Napolyon örneğindeki gibi, bir istiklâl savaşından bahsedilecekse, en başta önünün açılması gereken Müslüman Anadolu Halkının temsilcisi kurum ve kuruluşlardır. Milletin olmadığı yerde İstiklâl Savaşı olmaz. Müslüman Anadolu'nun önünün kesilmesiyle, demokratik teamüllere riayet etme kaygısıyla, yok AB, ABD ne der endişesiyle, değil istiklâl savaşı, içerideki ihanet şebekeleri bile tasfiye edilemez. Batı'dan ithâl rejimin yine Batı’dan ithâl payandası olan demokrasinin, bürokrasi marifetiyle örselendiği şu zaman diliminde, Müslüman milletimizin meydanlarda bir olması ve küfrün kafasını koparmak için tek safta bir araya gelmesi konusunda özellikle Müslüman STK'lara büyük görev düşmektedir.

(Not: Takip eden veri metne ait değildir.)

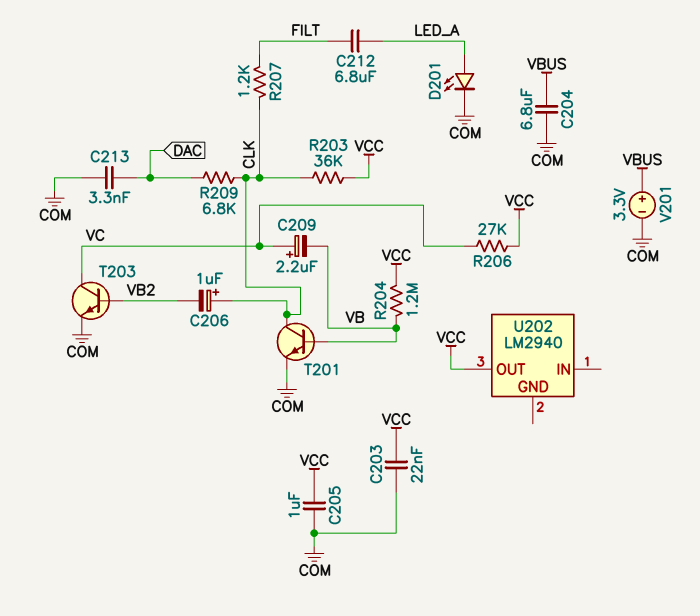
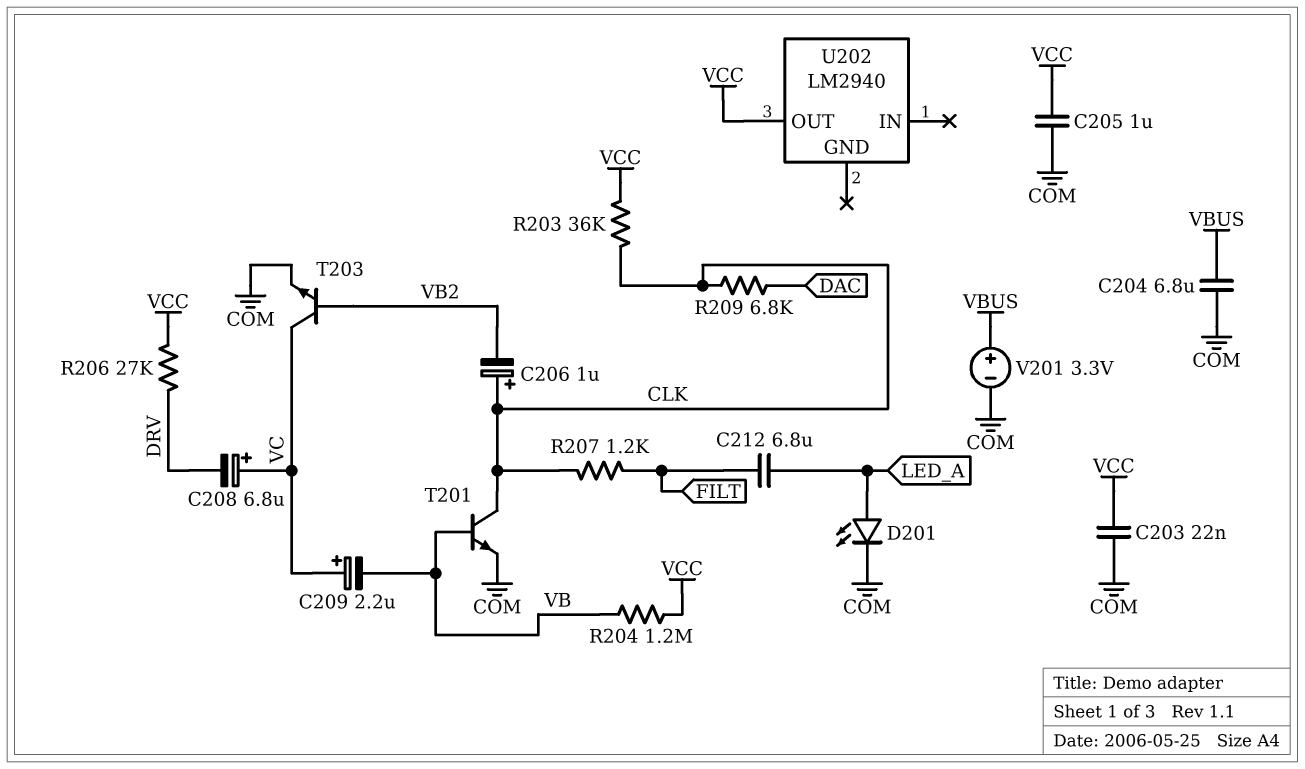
C208: none -> 6.8uF (plus VC, minus DRV)
C213: 3.3nF (COM, DAC) -> none
R206: 27k (VC, VCC) -> 27k (DRV, VCC)

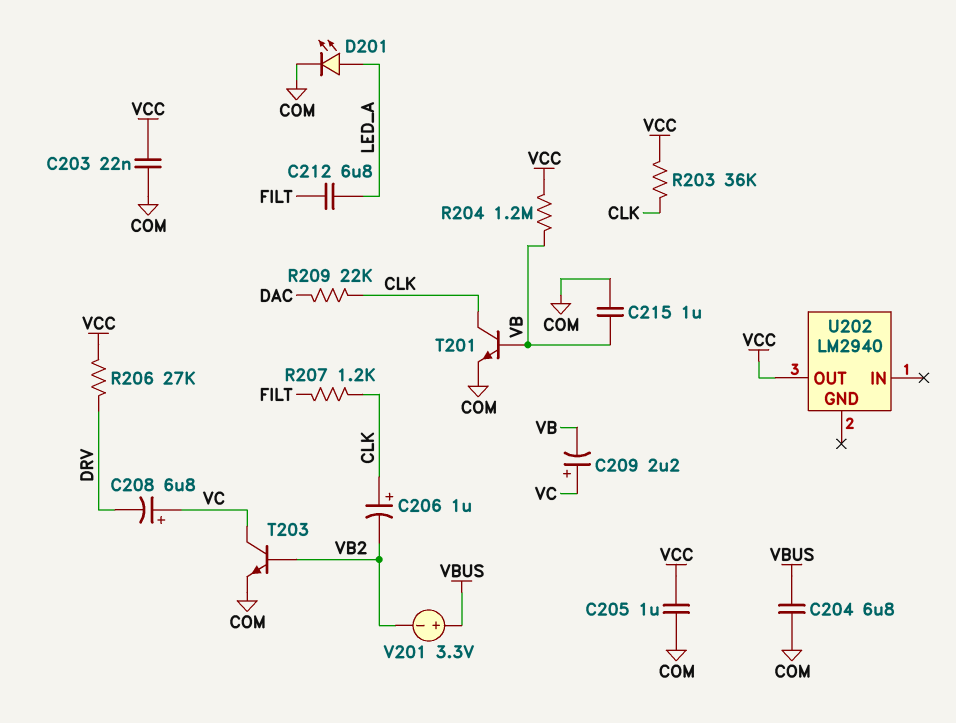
C215: none -> 1uF (COM, VB)
R209: 6.8k (CLK, DAC) -> 22k (CLK, DAC)
V201: 3.3V (plus VBUS, minus COM) -> 3.3V (plus VBUS, minus VB2)

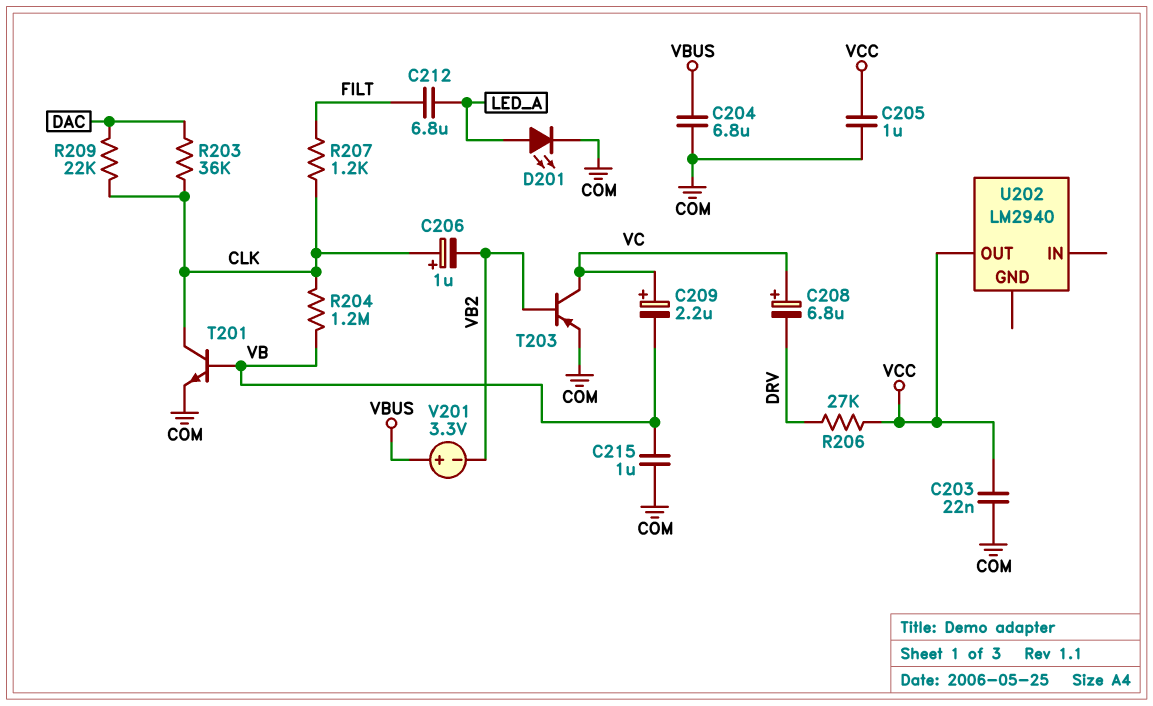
R203: 36k (CLK, VCC) -> 36k (CLK, DAC)
R204: 1.2M (VB, VCC) -> 1.2M (CLK, VB)
T203: NPN (B VB2, C VC, E COM) -> PNP (B VB2, C VC, E COM)

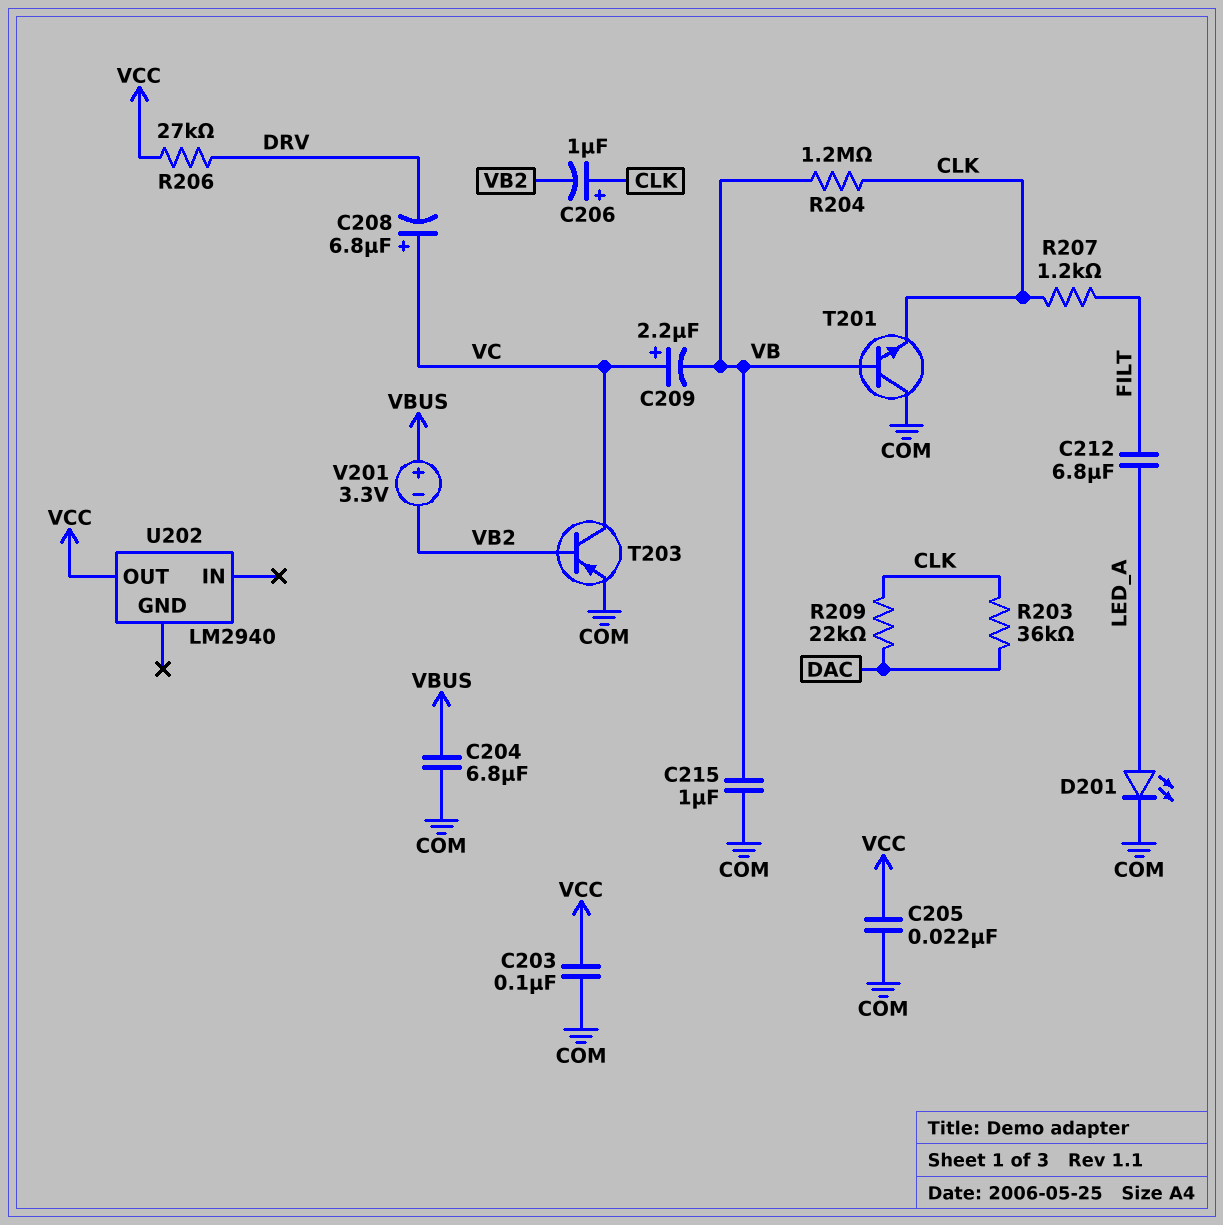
C203: 22nF (COM, VCC) -> 100nF (COM, VCC)
C205: 1uF (COM, VCC) -> 22nF (COM, VCC)
T201: NPN (B VB, C CLK, E COM) -> NPN (B VB, C COM, E CLK)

Israrla altını çizerek tekrardan ifâde edelim ki; yapılan operasyon Başbakanın şahsından başlayarak esasında bütün Müslüman milletimizi hedef almaktadır. Müslümanların demokrasi tuzağına düşmemesi ve bütün bürokratik kolları bağlanmış hükümetin tek başına bu yapıyla mücadele etmesini pasif bir şekilde izlemeyip aktif bir şekilde bu mücadeleye katılıp inisiyatifi ele alması gerekmektedir. Milletimizin şahsiyetini bulduğu unsurlardan birisi olan aksiyon dehası, hızla işletilmelidir.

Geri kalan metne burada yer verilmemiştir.